In that regard ARM is getting very popular. It's a known architecture (at the core) to which vendors can add peripherals, most of which are also licensed from ARM. It is worth the effort to write decent code for the platform.

If the Mill were released today, who would care? We have processors, we have a stable platform (or two) to aim code at, why change? Now, if the chip just smokes everything on the planet, NASA and NSA will probably care as will Lawrence Livermore and Los Alamos. The rest of the world will keep chugging away on X86-64. There is simply limited utility to a more advanced architecture and, today, PCs are like toasters, they are just an appliance. Nobody cares what's inside as long as the software from decades back still runs.

Look at all the superior architectures that are dying: SPARC, MIPS, <whatever>. There are still machines around but the x86-64 is king.

A lack of software alone will keep the Mill from going very far. For better or worse, the x86-64 has achieved critical mass for computers and the ARM has done the same for appliances like cell phones and so on.

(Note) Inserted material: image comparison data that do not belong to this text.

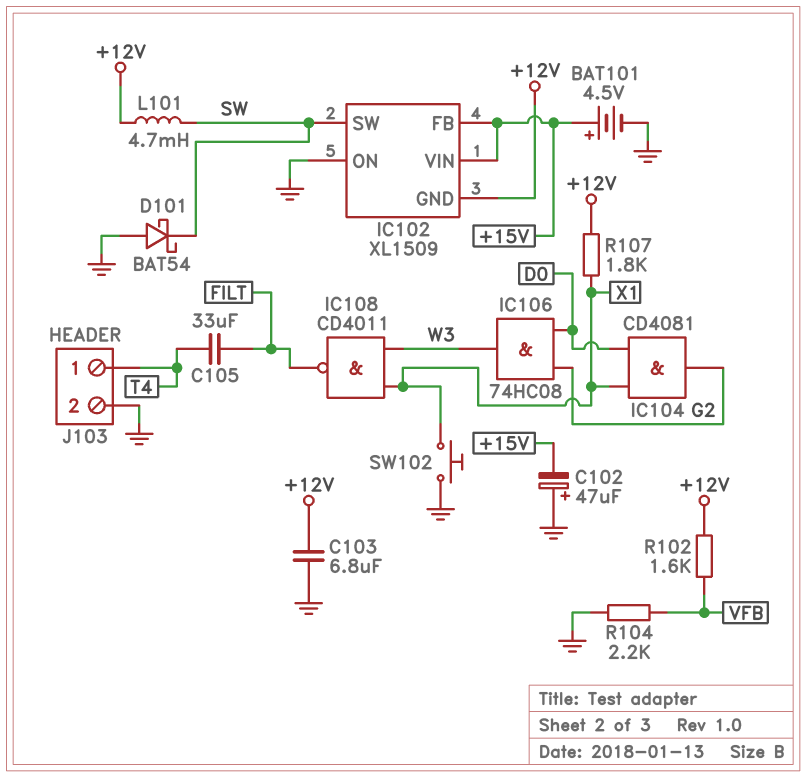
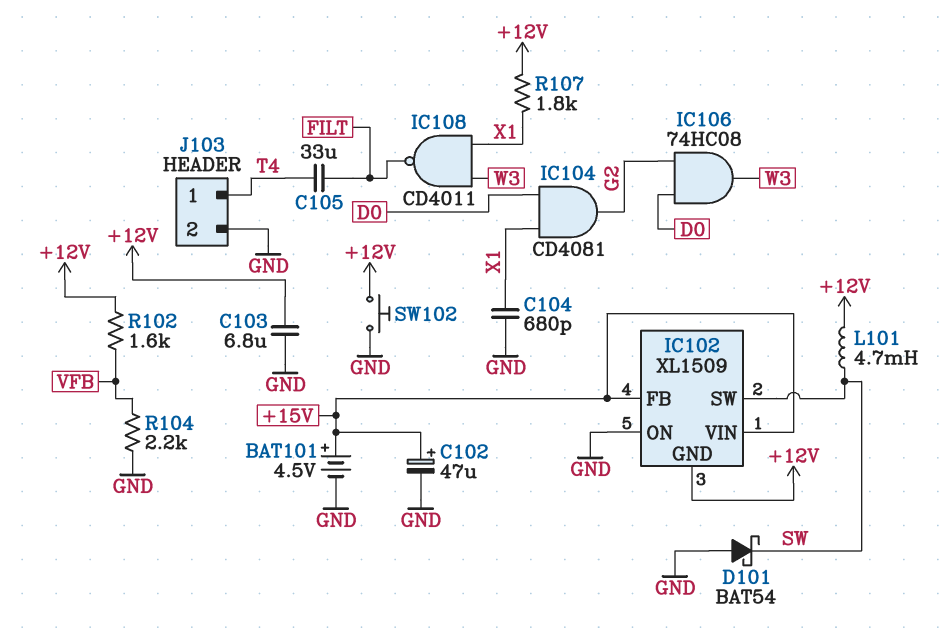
C102: 47uF (plus GND, minus +15V) -> 47uF (plus +15V, minus GND)
C104: none -> 680pF (GND, X1)
SW102: button (GND, X1) -> button (+12V, GND)

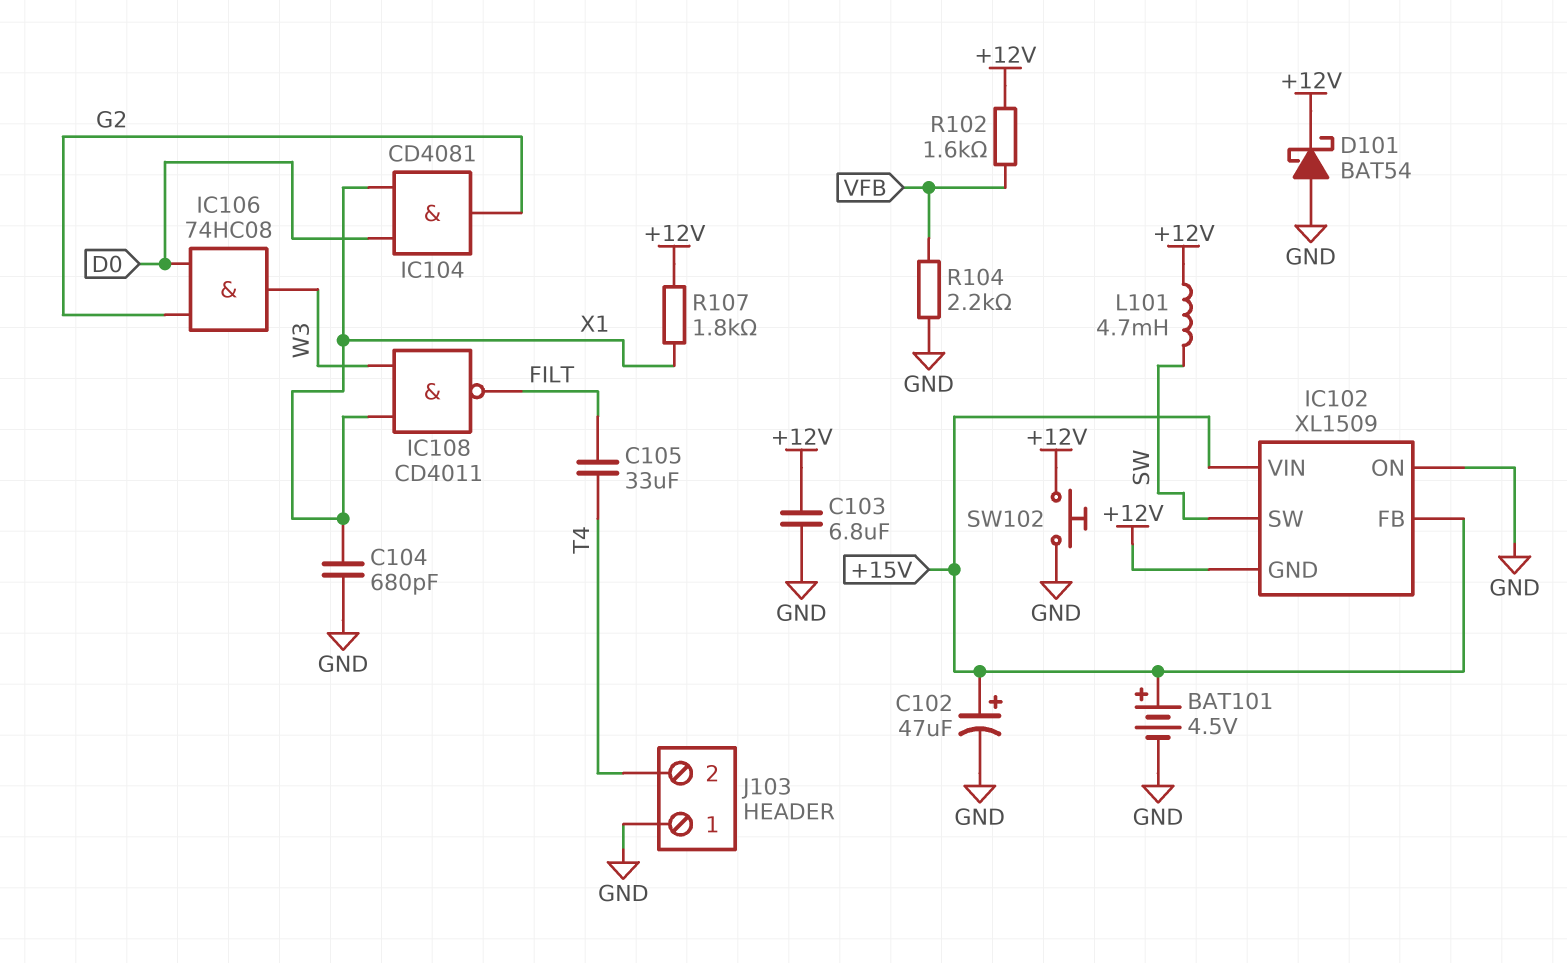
D101: schottky BAT54 (A GND, K SW) -> schottky BAT54 (A GND, K +12V)
J103 pin 1: T4 -> GND
J103 pin 2: GND -> T4

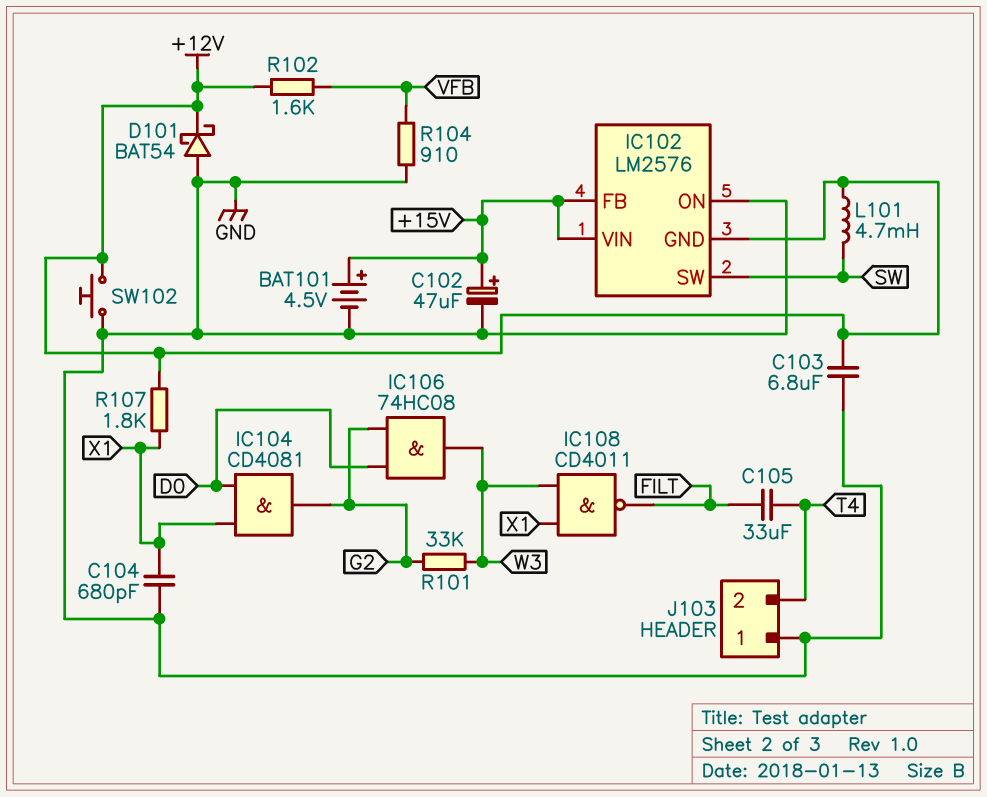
IC102: XL1509 -> LM2576
R101: none -> 33k (G2, W3)
R104: 2.2k (GND, VFB) -> 910 (GND, VFB)

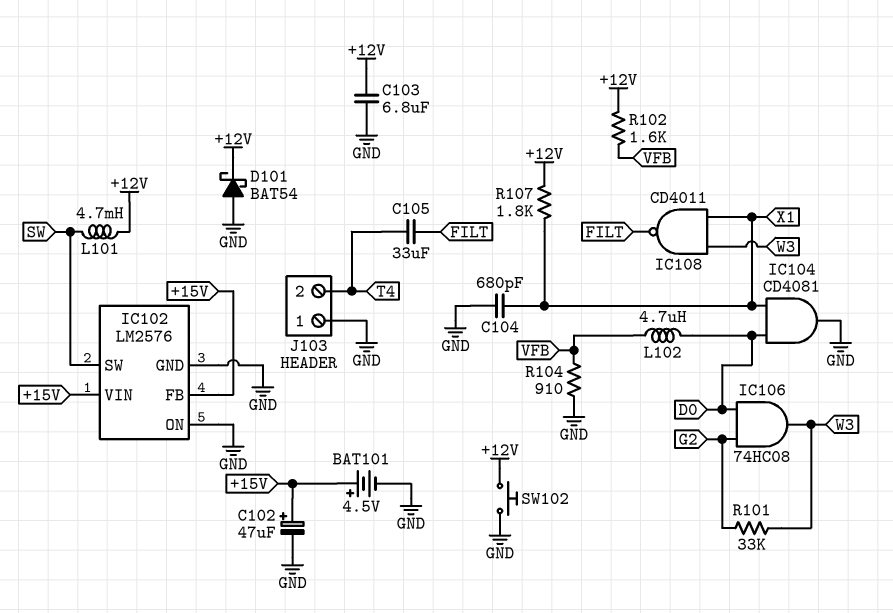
IC102 pin GND: +12V -> GND
IC104: AND CD4081 (in D0, in X1, out G2) -> AND CD4081 (in D0, in X1, out GND)
L102: none -> 4.7uH (D0, VFB)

The .gov agencies above have always been on the bleeding edge. They have routinely written their own OS and compilers. For the rest of us, it would be like starting over in '75. They hand you an 8080 and there isn't a shred of software around (at least at the hobby level). Then Bill Gates releases BASIC...

hans · « **Reply #101 on:** March 01, 2018, 09:29:51 pm »

x86 completely thrives to exist on legacy applications. The software industry has many programs written in x86, many of them closed-source and vendors having no interest supporting alternative platforms and instruction sets. 12 years ago we had Apple still making PowerPC desktops, that has stopped and pretty much everything is x86 now. Any performance increase had to be made from speeding up x86.

Architecturally speaking x86 is a PITA. Variable-length instructions (memory was expensive back in the day, now it isn't), CISC instruction set, many data hazards in a typical program limiting instruction-level parallelism, and many layers of legacy and extensions to keep compatibility with current systems. (And the reason why a x86-powered PS4 game console is not a PC)

These issues have been "solved" to the point where we don't see much single-thread performance benefits in the last few years. But basically just by throwing more silicon at the problem; deep pipelines and instruction decoders, speculative execution and register renaming. All this overhead costs a lot of power to make the CPU fast.

The claimed "single-thread 10x power/performance" is perhaps obtainable (atleast a good portion of it); but many RISC (ARM) chips are also far more competitive in this ratio than x86, because is just so much less overhead in just decoding the instruction set. Hence why you see no x86 mobile phones, and probably never will, as there will likely always be a more competitive technical solution available.

As for building a competitive desktop CPU performance; good luck. Intel and AMD (and ARM in their respective domain) have both invested billions to get the products they make today; and as said it's pretty well accepted we've more or less reached a maximum in single-thread performance. Most benefits come from more cores and specific instruction sets (eg AVX2); but even than e.g. throwing a thousand slow & power efficient cores won't compete; any PC still needs the flexible and high peak performance of a single core.

In terms of performance/power; yeah sure that can be improved of x86. But I don't think this is the metric alot of architectures are benchmarked against (unless you're Google and can significantly save on your power bill).

It was attempted to use VLIW like Intel Itanium series, that had explicit parallelism in the programs, but yeah that's now EOL as well.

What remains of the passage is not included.